The Ghana Rice Interprofessional Body (GRIB) has said it is negotiating with foreign companies to access financial support and drive the needed technological investment into cultivation of the cereal.
The association maintains that high-interest rates on local loans to rice farmers, and the low technology involved in cultivation of rice in Ghana, are curtailing the fortunes of local producers.
GRIB is currently negotiating with foreign entities to help acquire combine harvesters, machinery and the needed logistics and finance to assist its farmers. “We have one foreign company responding to our request, and is ready to give combine harvesters to support us. We need about 100 of such nationwide to support the over-40,000 farmers in our fold,” President of GRIB, Nana Kwabena Adjei Ayeh II, told the BFT.

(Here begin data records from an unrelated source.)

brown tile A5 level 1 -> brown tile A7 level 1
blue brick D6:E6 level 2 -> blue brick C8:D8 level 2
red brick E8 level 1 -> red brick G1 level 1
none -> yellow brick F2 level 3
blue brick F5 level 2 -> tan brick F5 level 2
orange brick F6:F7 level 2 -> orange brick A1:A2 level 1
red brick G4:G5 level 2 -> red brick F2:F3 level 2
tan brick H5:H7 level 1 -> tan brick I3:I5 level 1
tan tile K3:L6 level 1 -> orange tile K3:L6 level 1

Nana Kwabena Adjei Ayeh said the lack of technology to improve production, lack of land development and lack of dams for irrigation are also curtailing mass production of rice for domestic consumption – giving impetus for imported rice brands to thrive on the local market.

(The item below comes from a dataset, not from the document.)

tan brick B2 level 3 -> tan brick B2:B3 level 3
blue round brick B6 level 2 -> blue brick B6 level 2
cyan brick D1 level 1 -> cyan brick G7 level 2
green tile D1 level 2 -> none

For now, the current status of government’s pledge to provide each district with an irrigation dam to support smallholder and large-scale agriculture remains unknown, as the agenda seems to be heading nowhere.

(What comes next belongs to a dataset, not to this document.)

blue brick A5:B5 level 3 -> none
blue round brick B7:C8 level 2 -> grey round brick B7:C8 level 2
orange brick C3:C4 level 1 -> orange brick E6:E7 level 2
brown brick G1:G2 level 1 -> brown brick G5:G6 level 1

Ghana imports more than US$350million worth of rice annually from countries including the USA, Vietnam, Thailand among others. The amount, food analysts say, could double in the next three years.
While local banks have remained indifferent toward financing rice farmers across the country, with high-interest rates on loans – beyond 30 percent, the phenomenon according to the organisation is escalating the country’s foreign rice import bill, as local producers cannot meet demands for such facilities.
Nana Kwabena Adjei Ayeh said the expensive nature of rice farming, coupled with equipment and machinery for cultivation, means that farmers must have regular access to financial support for the venture.
Meanwhile, the association’s appeal to government to set up interest-free loan schemes for local rice producers in order to sustain the venture keeps falling on deaf ears. With the apathetic attitude of banks toward financing the sector due to the high-interest rates, GRIB maintains that an interest-free loan scheme would whip-up enthusiasm for cultivation.
A research report on consumable goods, conducted by Konfidants, has indicated that about 94 percent of rice sold in Ghana is imported.
The association however fears that the foreign rice influx could further rise, as there is no quota system regulating imports and with local producers lacking the capacity to meet demand.
GRIB, an association of more than 40,000 smallholder farmers, has been updating and registering new members, documenting membership addresses and location of its farmers nationwide.
Indeed, renting a bulldozer for digging a dugout for irrigation purposes is expensive and costs about for GH¢3,000 daily rent. The smallholder farmers cannot afford such expenses, much less raising finance for land development, purchasing modern rice-mills or the gut to purchase combine harvesters.
“About 98 percent of smallholder farmers lack this machinery and the financial capacity to afford them,” Nana Kwabena Adjei Ayeh indicated – justifying his appeals by saying, “This is why government must support us with the loan scheme because we have the documentation of our farmers and it is easy to monitor and track them to recoup whatever investment is made.”